Deficiency in Emergency Preparedness Training Documentation
Penalty
Summary
The facility was found to have deficiencies in its Emergency Preparedness (EP) Training Program. During a review of the facility's EP Plan, it was discovered that the facility failed to maintain documentation of staff training and testing. Specifically, the facility could not provide documentation for maintaining records of all emergency preparedness training and demonstrating staff knowledge of emergency procedures. On December 30, 2024, an interview and documentation review revealed that the facility did not have records of an annual tabletop exercise of the Emergency Preparedness program. This lack of documentation indicates that the facility did not comply with the requirement to maintain records of all emergency preparedness training activities. The deficiency was confirmed during an interview with the Facility Administrator and Maintenance Director on the same day.

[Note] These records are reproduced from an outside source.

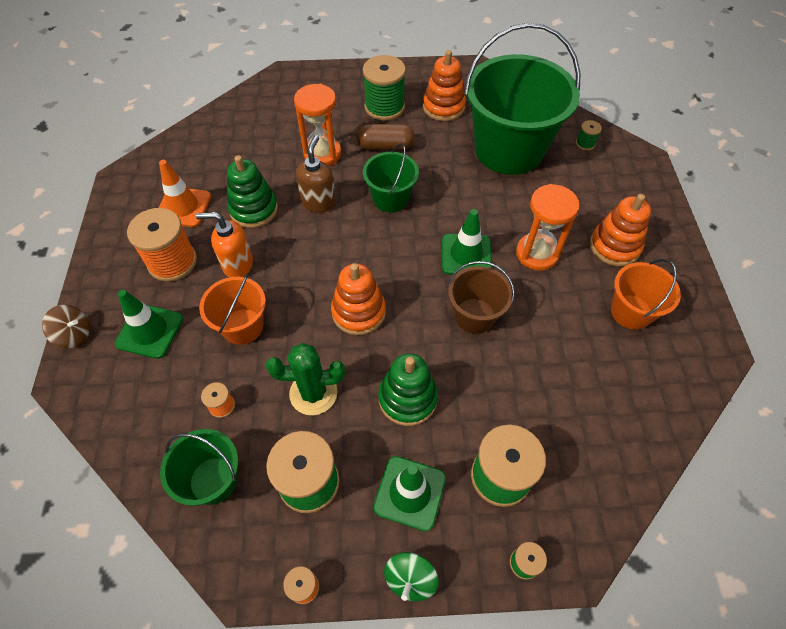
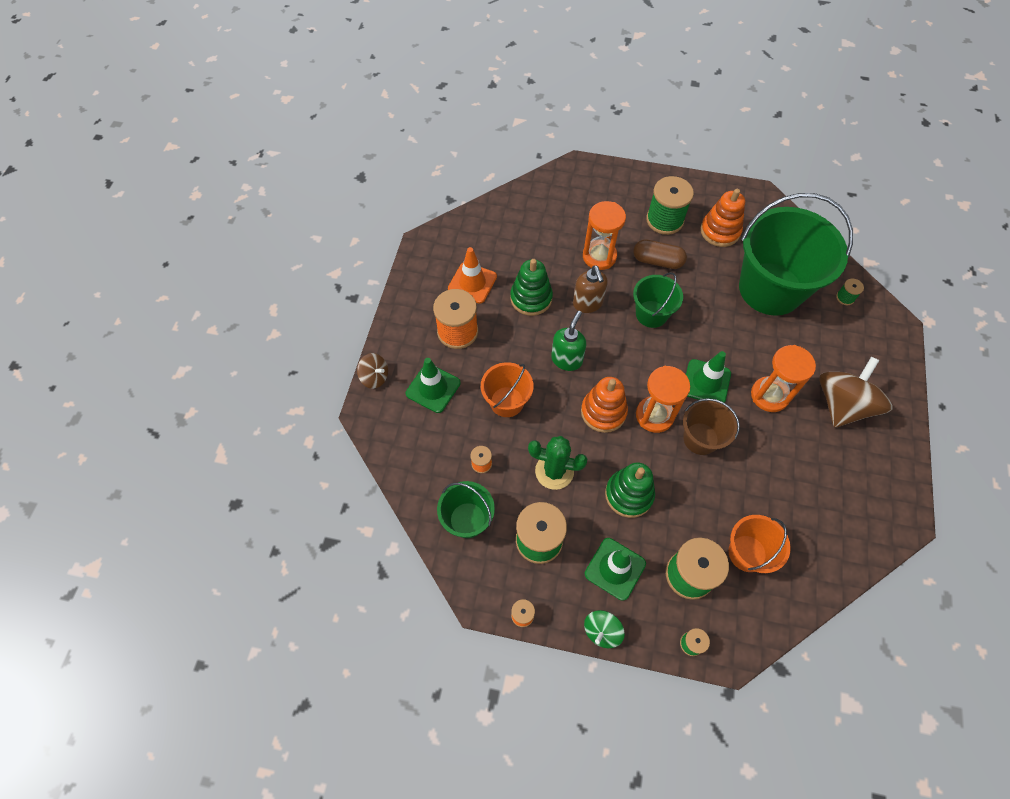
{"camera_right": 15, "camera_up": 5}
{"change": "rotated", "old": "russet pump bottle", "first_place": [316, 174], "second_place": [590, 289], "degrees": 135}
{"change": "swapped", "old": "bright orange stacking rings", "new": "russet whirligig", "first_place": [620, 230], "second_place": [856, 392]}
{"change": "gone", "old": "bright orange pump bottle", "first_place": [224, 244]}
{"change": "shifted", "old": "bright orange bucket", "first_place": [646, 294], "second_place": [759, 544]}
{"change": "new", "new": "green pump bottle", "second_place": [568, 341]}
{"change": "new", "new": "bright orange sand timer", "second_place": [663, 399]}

They acknowledged the absence of the necessary documentation for the EP training and testing, which is a critical component of ensuring staff readiness in emergency situations.
Plan Of Correction
Preparation and submission does not constitute an admission of agreement by the provider of the truth of the facts alleged or the correctness set forth in the statement of deficiencies. The plan of correction is prepared and submitted solely because of the requirements under state and the federal laws. The NHA will be educated on the Emergency Preparedness Training Program annual tabletop exercise requirement. The facility will conduct a tabletop exercise of the Emergency Preparedness Program.